Je ne sais comment vous envoyer l’Almanach[3] de Priam et d’Hector, que votre Troyen m’a envoyé pour vous. Quand votre guerroyant philosophe daigne m’écrire par Michelet, je fourre tous les paquets possibles dans le mien ; mais il m’écrit par d’autres voies lorsqu’il me fait cet honneur. Je ne peux, en conscience, vous envoyer par la poste un Almanach qui vous coûterait plusieurs florins d’empire ; je ménage votre bourse par le temps qui court. La France est ruinée comme la Prusse. Voilà à quoi se réduisent les beaux exploits du meilleur des mondes possibles. Ajoutez-y quelques centaines de mille pauvres diables de monades au diable d’enfer.

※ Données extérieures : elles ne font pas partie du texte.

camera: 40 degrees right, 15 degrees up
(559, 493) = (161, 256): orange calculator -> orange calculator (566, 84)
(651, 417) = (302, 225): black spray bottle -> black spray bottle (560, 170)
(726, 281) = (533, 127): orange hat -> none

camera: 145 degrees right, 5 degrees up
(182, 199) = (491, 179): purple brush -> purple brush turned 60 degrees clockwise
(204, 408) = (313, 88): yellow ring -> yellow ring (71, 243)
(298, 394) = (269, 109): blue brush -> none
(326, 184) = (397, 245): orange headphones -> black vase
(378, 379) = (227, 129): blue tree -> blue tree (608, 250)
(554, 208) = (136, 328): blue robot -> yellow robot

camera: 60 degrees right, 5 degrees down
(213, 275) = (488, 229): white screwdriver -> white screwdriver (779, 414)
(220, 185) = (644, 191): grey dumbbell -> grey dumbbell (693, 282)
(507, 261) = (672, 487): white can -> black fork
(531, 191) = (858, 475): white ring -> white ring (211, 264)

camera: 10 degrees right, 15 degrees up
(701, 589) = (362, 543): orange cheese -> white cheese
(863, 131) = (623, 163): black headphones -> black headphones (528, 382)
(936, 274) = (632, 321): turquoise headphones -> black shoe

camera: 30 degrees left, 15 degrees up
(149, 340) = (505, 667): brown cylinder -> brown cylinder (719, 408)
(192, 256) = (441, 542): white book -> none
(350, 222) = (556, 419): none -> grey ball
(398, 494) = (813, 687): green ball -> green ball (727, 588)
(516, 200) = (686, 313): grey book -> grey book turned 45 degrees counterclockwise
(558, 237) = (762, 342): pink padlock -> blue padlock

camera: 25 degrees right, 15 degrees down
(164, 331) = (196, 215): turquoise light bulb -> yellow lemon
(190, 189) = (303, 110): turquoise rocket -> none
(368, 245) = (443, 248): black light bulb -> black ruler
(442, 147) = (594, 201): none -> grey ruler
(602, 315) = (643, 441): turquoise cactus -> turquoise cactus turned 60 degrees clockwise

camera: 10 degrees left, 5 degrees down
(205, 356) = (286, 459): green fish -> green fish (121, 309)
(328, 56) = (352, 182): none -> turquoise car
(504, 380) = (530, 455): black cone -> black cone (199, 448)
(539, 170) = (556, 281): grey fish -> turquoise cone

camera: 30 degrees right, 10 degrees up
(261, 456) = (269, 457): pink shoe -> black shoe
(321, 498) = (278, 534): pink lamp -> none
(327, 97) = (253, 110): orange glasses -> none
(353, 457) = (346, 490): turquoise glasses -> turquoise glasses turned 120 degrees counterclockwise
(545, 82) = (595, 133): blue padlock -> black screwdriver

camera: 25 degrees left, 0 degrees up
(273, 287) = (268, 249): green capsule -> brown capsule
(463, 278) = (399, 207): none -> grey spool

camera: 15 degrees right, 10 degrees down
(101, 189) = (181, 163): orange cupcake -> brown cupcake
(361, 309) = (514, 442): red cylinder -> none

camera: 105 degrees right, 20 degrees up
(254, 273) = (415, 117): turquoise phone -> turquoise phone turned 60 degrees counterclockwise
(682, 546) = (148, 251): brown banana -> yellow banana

- ↑ Formey, qui a imprimé cette lettre dans ses Souvenirs, tome Ier, page 303, n’en donne pas la date ; mais il dit qu’elle accompagnait une lettre de Grosley du 20 février. (B.)
- ↑ Grosley, Champenois (voyez tome XXXIX, page 378), pouvait être appelé concitoyen ou compatriote de Formey, dont la famille était originaire de Vitry en Champagne.
- ↑ Le volume des Éphémérides troyennes pour 1759, in-24.